By MACK ROSENBERG
CONTRIBUTING WRITER

You may not be a baseball fan. You may not even be a sports fan, but you should still take note when Mariano Rivera exits stage left this fall after a 19-year career as the greatest closer in baseball history. He stands for all that is right in sports. Anyone who participates in any team-oriented activity should model themselves after him.
Sure, his statistical feats are probably the reason he is so well-liked by baseball fans young and old, but this is a man whose success story is intriguing because of where he started and how he rose up from a poor childhood to become the person he is today.
He played baseball with milk cartons for gloves and tree branches for bats while growing up in a small fishing village in Panama. That is a very difficult childhood to imagine, and it is where Rivera gets his humble nature. He knows where he came from, and there is no doubt he takes that with him wherever he goes.
Mo is the definition of what it means to be a team player. First of all, he respects the game. In a day and age when just about every player in baseball can be connected to performance enhancing drugs, no one will ever utter his name in the same sentence as the word “steroids.”
He is the ultimate teammate. When news broke over the summer about Alex Rodriguez and the eventual ban from baseball he would be facing for use of performance enhancing drugs, the media wondered how other Yankee players would react.
When asked for his thoughts on the scandal, Mo was all class. He gave full support to his teammate while at the same time accepting the fact that the whole story has not been told yet and said “we need to see what happens.”
Mariano, and the way he carries himself, do not resemble the personality of some star we put on a mantle. He embodies a real, down-to-earth human being. He is not a larger than life figure. In fact, he is more than approachable. Covering the Yankees for WFUV, I got used to being around Mo after games, and he was always surprised when reporters wanted to talk to him after a game. It was never about him.
Nolan Silbernagel, FCRH ‘14, my colleague on the Yankees beat for WFUV, echoes those same sentiments.
“He never looked down on anyone despite everything he had done,” Silbernagel said. “Whenever people would ask him about his milestones, he would just say that the bottom line is it means we won the game. That’s all he cared about.”
Rivera’s attitude about winning, and even losing, is admirable. An example of this came earlier in the season, when he blew three straight saves.
Fans cringed as they watched. If any other pitcher was on the mound, it is safe to say he would not have been given much of a chance with fans after that. However, this is a man who knows how to handle failure. For Mo, it is simple: get back out there the next day and execute.
This is the message that so many players in baseball, whether pitchers or position players, live by, including Jonathon Broxton, the former closer for the Los Angeles Dodgers who spoke with Rivera in 2010.
One year prior, in game four of the 2009 National League Championship Series, Broxton blew a save against the Philadelphia Phillies.

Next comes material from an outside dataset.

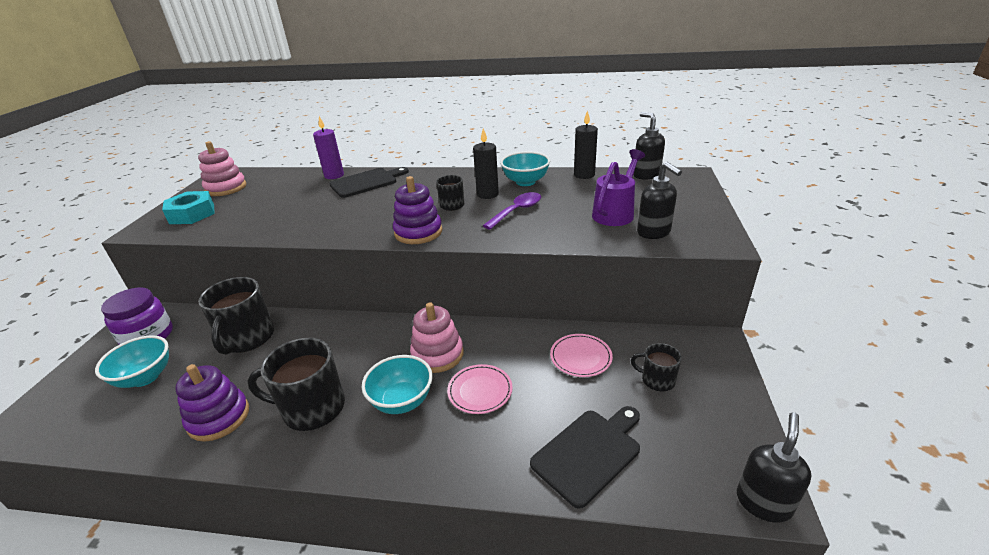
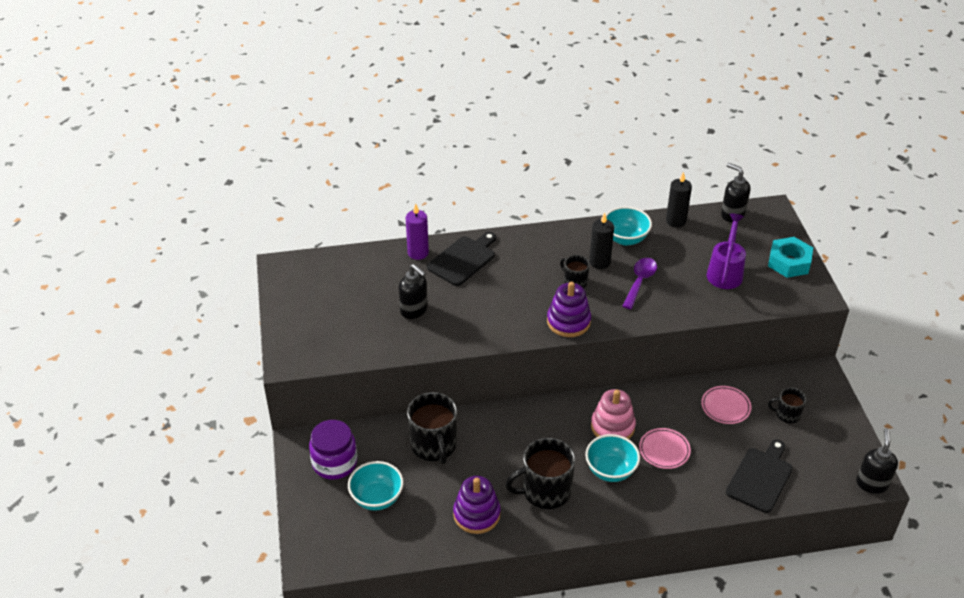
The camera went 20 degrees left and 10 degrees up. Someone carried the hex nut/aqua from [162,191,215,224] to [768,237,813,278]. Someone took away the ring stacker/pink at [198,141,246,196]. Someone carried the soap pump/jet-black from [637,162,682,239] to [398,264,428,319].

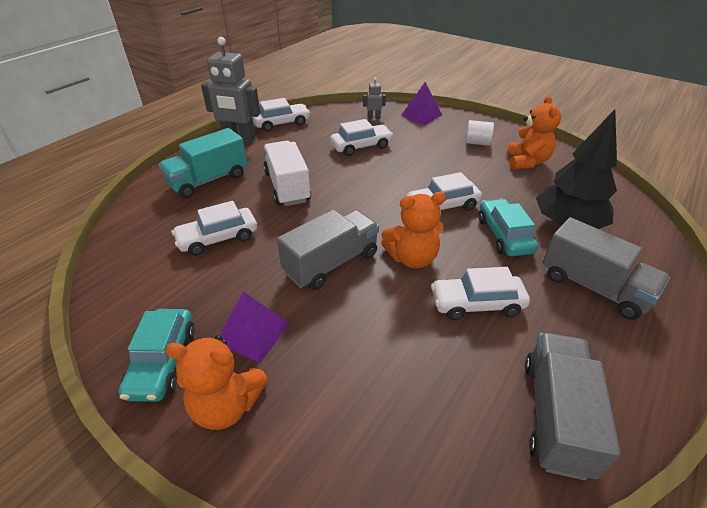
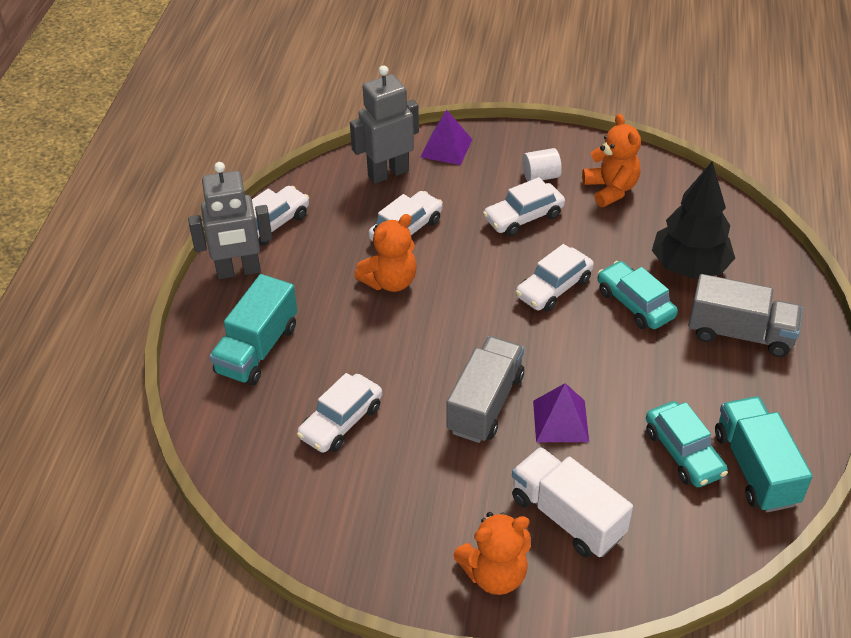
The camera went 25 degrees left and 5 degrees up. Someone carried the toy car/aqua from [119,309,195,402] to [646,401,728,487]. Someone carried the solid pyramid/violet from [220,292,290,363] to [533,383,589,442]. Someone carried the lorry/pure white from [263,141,311,206] to [512,447,633,558]. Someone scaled the toy robot/gray at [363,77,386,119] by 2.20. Someone carried the teddy bear/orange-coloured from [381,192,446,269] to [354,214,417,292]. Someone carried the toy car/pure white from [431,267,530,320] to [483,177,565,236]. Someone repainted the lorry/gray at [525,333,620,480], which became the lorry/aqua at [715,397,813,513].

A crucial point in the game came when Broxton walked Matt Stairs on four pitches to set up a Philadelphia walkoff win.
The backstory here is that Broxton had faced Stairs a year earlier in 2008, and Stairs hit a home run.
Mo did his homework and met Broxton at Dodger Stadium in LA. The two immediately began talking about the at-bat against Stairs. Rivera asked the Dodger closer why he walked Stairs. Broxton shrugged with no answer. Rivera then gave him the answer, which was that Broxton had the 2008 at-bat in the back of his mind and didn’t want to make another mistake.
The great Rivera, in a father-son moment, then said to Broxton, “One thing you have to do as a closer is if a guy beats you the day before, he has to be the guy you want to face the next day. It’s OK, you got me, but let’s go again.”
Most would agree this strategy is one that has worked for the past 19 seasons.
Mariano Rivera is a reminder of what it means to be a genuine team player, as well as a reminder that the all-around good guy in sports never gets old.